Persone esercenti un servizio di pubblica necessità.
Agli effetti della legge penale, sono persone che esercitano un servizio di pubblica necessità:
1) i privati che esercitano professioni forensi o sanitarie, o altre professioni il cui esercizio sia per legge vietato senza una speciale abilitazione dello Stato, quando dell’opera di essi il pubblico sia per legge obbligato a valersi;
2) i privati che, non esercitando una pubblica funzione, né prestando un pubblico servizio, adempiono un servizio dichiarato di pubblica necessità mediante un atto della pubblica amministrazione.
Art. 360.
Cessazione della qualità di pubblico ufficiale.

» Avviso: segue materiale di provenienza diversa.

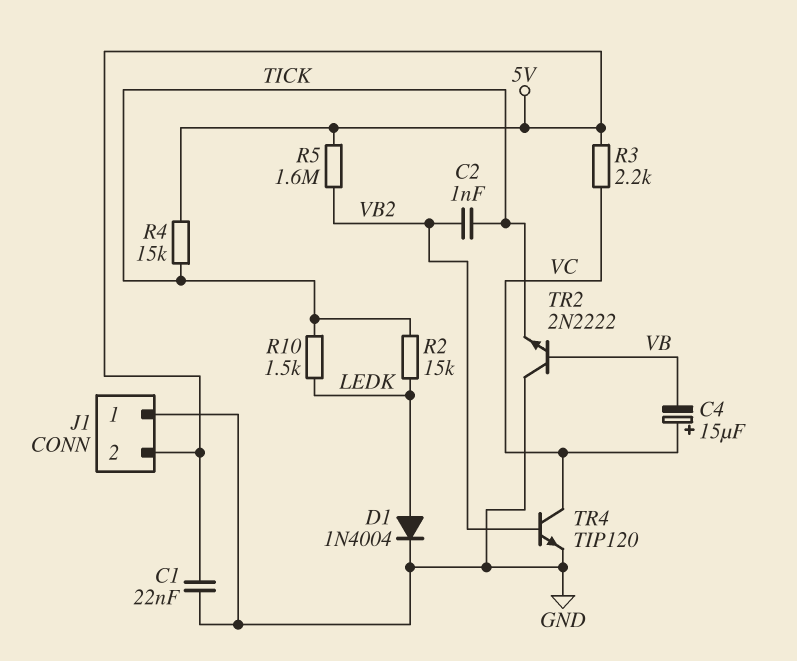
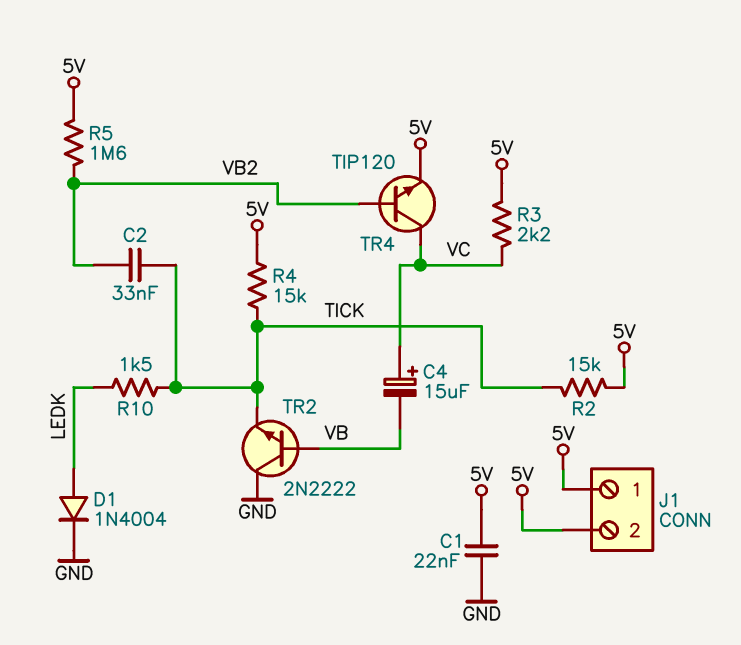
C2: 1nF (TICK, VB2) -> 33nF (TICK, VB2)
J1 pin 1: GND -> 5V
R2: 15k (LEDK, TICK) -> 15k (5V, TICK)
TR4: NPN TIP120 (B VB2, C VC, E GND) -> NPN TIP120 (B VB2, C VC, E 5V)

Quando la legge considera la qualità di pubblico ufficiale o di incaricato di un pubblico servizio, o di esercente un servizio di pubblica necessità , come elemento costitutivo o come circostanza aggravante di un reato, la cessazione di tale qualità, nel momento in cui il reato è commesso, non esclude l’esistenza di questo né la circostanza aggravante se il fatto si riferisce all’ufficio o al servizio esercitato.